If you walk as far as the fence will let you by the north east circle, you will realise that the circles are situated on quite a slope. You need to walk uphill (and curiously, not straight uphill, but across the slope to the smaller circle) to process up the avenues to the circles. It would not be easy – in fact, I think it would be impossible in the case of the great circle – to see what was going on in there until you got closer. Maybe this is deliberate. There's much to be said for conducting your affairs with an element of mystery and hiddenness (think Christian rood-screens etc). Imagine the imposing effect when the timber circles stood there (see below).

The small north east circle is (and I mean this) fantastic. Not only has it managed to retain its complete quota of stones (eight), it seems to be the most perfectly and pleasingly proportioned circle I have ever visited. The stones are huge compared to the space they enclose. They create an extremely agreeable space. My distinguished companion Nigel seemed to nurture similar warm thoughts towards these stones.
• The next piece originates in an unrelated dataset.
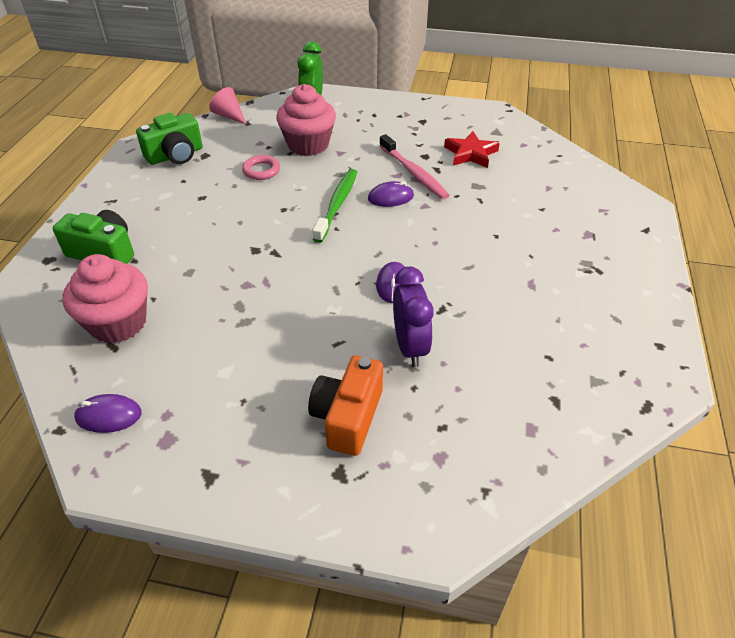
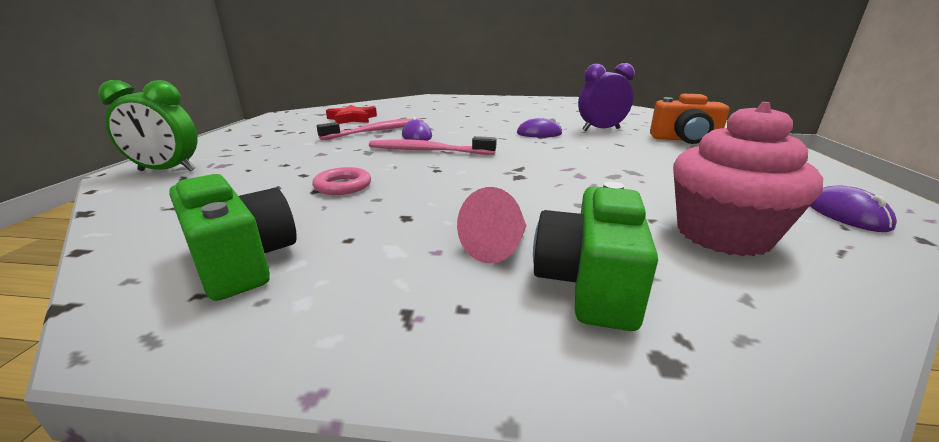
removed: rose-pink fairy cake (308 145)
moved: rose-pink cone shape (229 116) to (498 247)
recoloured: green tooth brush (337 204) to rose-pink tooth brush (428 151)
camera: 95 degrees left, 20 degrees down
The EH magnetometer survey showed that there had been four holes in the centre of this circle – were these 'ritual pits' or the sockets for more stones, now disappeared?
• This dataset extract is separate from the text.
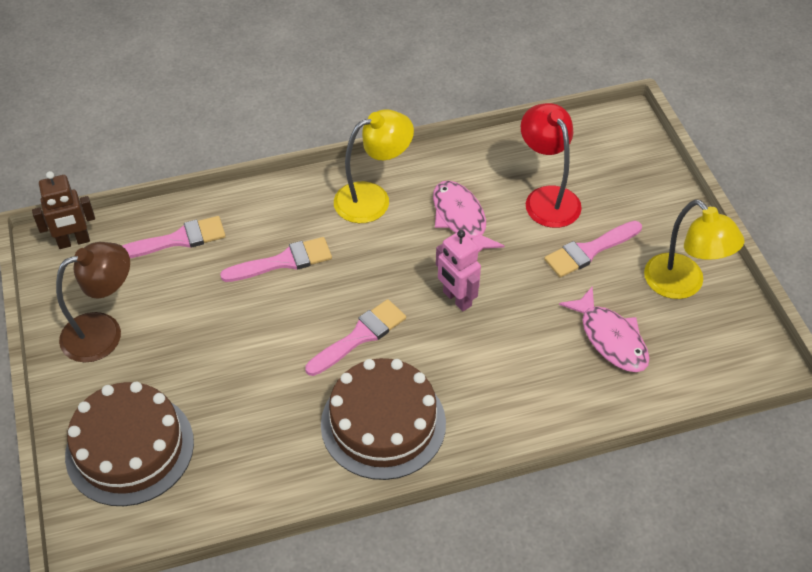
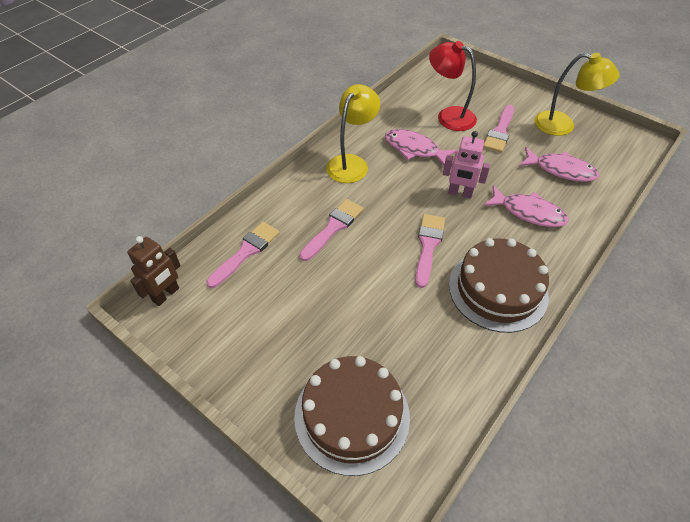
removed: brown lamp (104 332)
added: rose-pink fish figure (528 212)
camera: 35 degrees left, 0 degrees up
{I spotted this particular circle from a plane when flying into land at Bristol airport: something you may also like to try to take your mind off your nausea}

Staring you in the face from this circle is Maes Knoll, a distinctively shaped flat-topped hill and Iron Age fort. On its left end we could see a bump (known as the 'tump'?). How much of the hill's shape is natural and how much man-made I don't know, but it surely drew the eye from Stanton Drew even in the Neolithic. I'd like to think Hautville's Quoit and the hill are in a direct line with the circle, but I fear having looked at the map this isn't true. [However, since this I've read that the the great and NE circles line up with the Cove, and the Great and SW circles line up with the Quoit]. Folklore says the Quoit was thrown from Maes Knoll, which at least connects the sites in local consciousness.

Although I didn't exercise my imagination enough to appreciate it, the main 'arena' of the Great Circle must have looked outrageous in its heyday. Nine concentric circles of pits (up to 95m in diameter) were found by the magnetometer survey. Each pit was 1-2m in diameter and it is thought that at least some of them contained massive wooden posts, as at Woodhenge. Perhaps they formed part of a building, or maybe the area was open to the sky. Whatever, the pit circles are the largest and most numerous found anywhere so far. Later of course the stones were put up at the perimeter of the circle, and that is all we can see today.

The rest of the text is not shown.